Chicago teams
April 30, 1991
This letter is in response to Jim Tubridy’s column of April 16 regarding the quality of Chicago’s baseball teams.
Jim states that it “is rather distressing to see people care more about baseball than the more important issues in the world.”
This, Jim, is because sports-related issues are the most important issues in this society in the opinion of most of its members, primarily its male members.
This, Jim, is the result of people in Western society being taught from childhood that excelling in sports and allegiance to sports teams is of supreme importance.
This, Jim, is the result of children, primarily male children, being taught that a sense of competitiveness and a desire to vanquish an opponent, to conquer other human beings, is of great importance.
This, Jim, is the result of decades of overemphasis by a male-dominated society on “winning the game” while disregarding the condition of the human race as a whole.
This, Jim, is why people actually cheered the injury of Chicago Bears quarterback Mike Tomczack at the last sporting event I will ever attend.
This, Jim, is why you saw the people of this society adopting a flippant attitude toward the preposterous war in the Persian Gulf, treating the destruction of fellow human beings with the same nonchalant attitude that they have toward a defeated opponent in a football game.
And this, Jim, is why people responded to your contention that the Cubs are better than the White Sox more than anything else you have written this year.
I have been an avid sports fan since I was a child, but I have seriously begun to wonder why.
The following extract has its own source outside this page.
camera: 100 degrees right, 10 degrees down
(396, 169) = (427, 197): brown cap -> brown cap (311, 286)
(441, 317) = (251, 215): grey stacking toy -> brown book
What purpose do sports really serve? Are they “a great outlet” for the “tension of everyday life” that Jim speaks about in his column?
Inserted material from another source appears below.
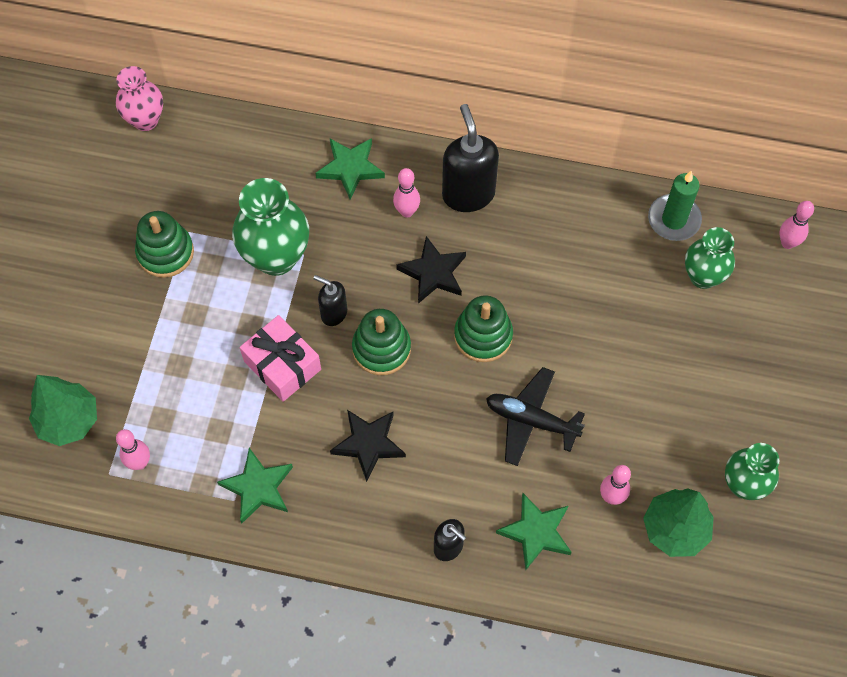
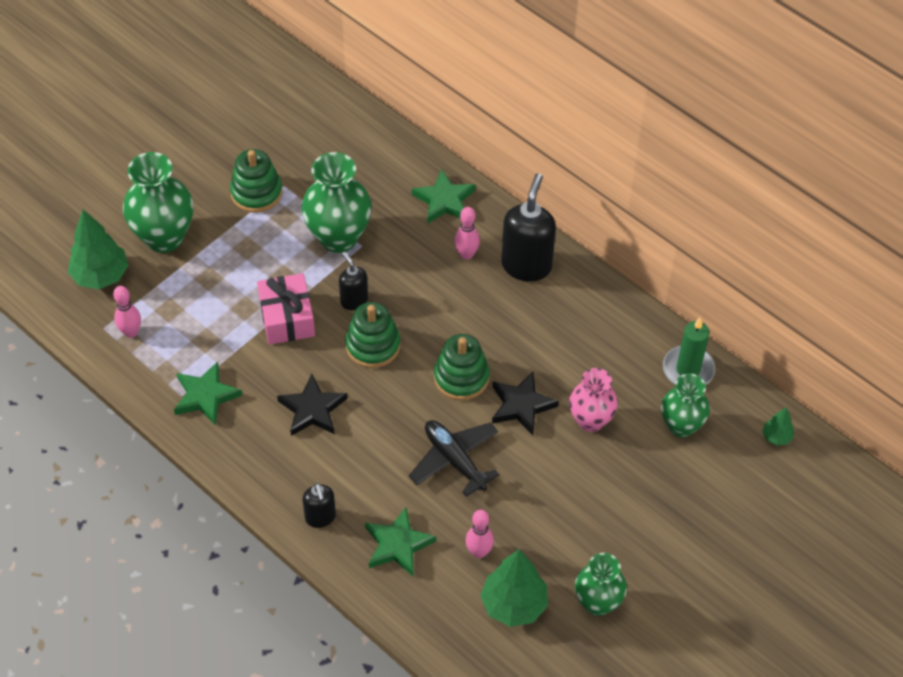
camera: 30 degrees right, 10 degrees down
(105, 346) = (164, 237): none -> green vase
(145, 120) = (309, 90): pink vase -> pink vase (590, 420)
(433, 273) = (455, 310): black star -> black star (521, 405)
(787, 243) = (776, 437): pink bowling pin -> green tree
If this is the case, why did I see so many angry, frustrated and violent people lurking around after the last Blackhawks game?
Is it possible that sports are really a mere facade for mindless human brutality? Is it possible that sports are really a sublimation of the conquestorial desire to destroy one another?
Is it possible that the objective of a sporting event is conquest and that the values exposed by this type of endeavor is what gives rise to problems like rape, murder and thievery?
I have chosen to turn my back on sports and competitive endeavors in general and focus, instead, on the betterment of my soul through the study of art, music, literature, science and religion.
I hope the values I have engendered from this course of study will allow me to live a more enlightened, fulfilled and happy life, free from the constraints of competitiveness and its outcroppings: jealousy and brutality.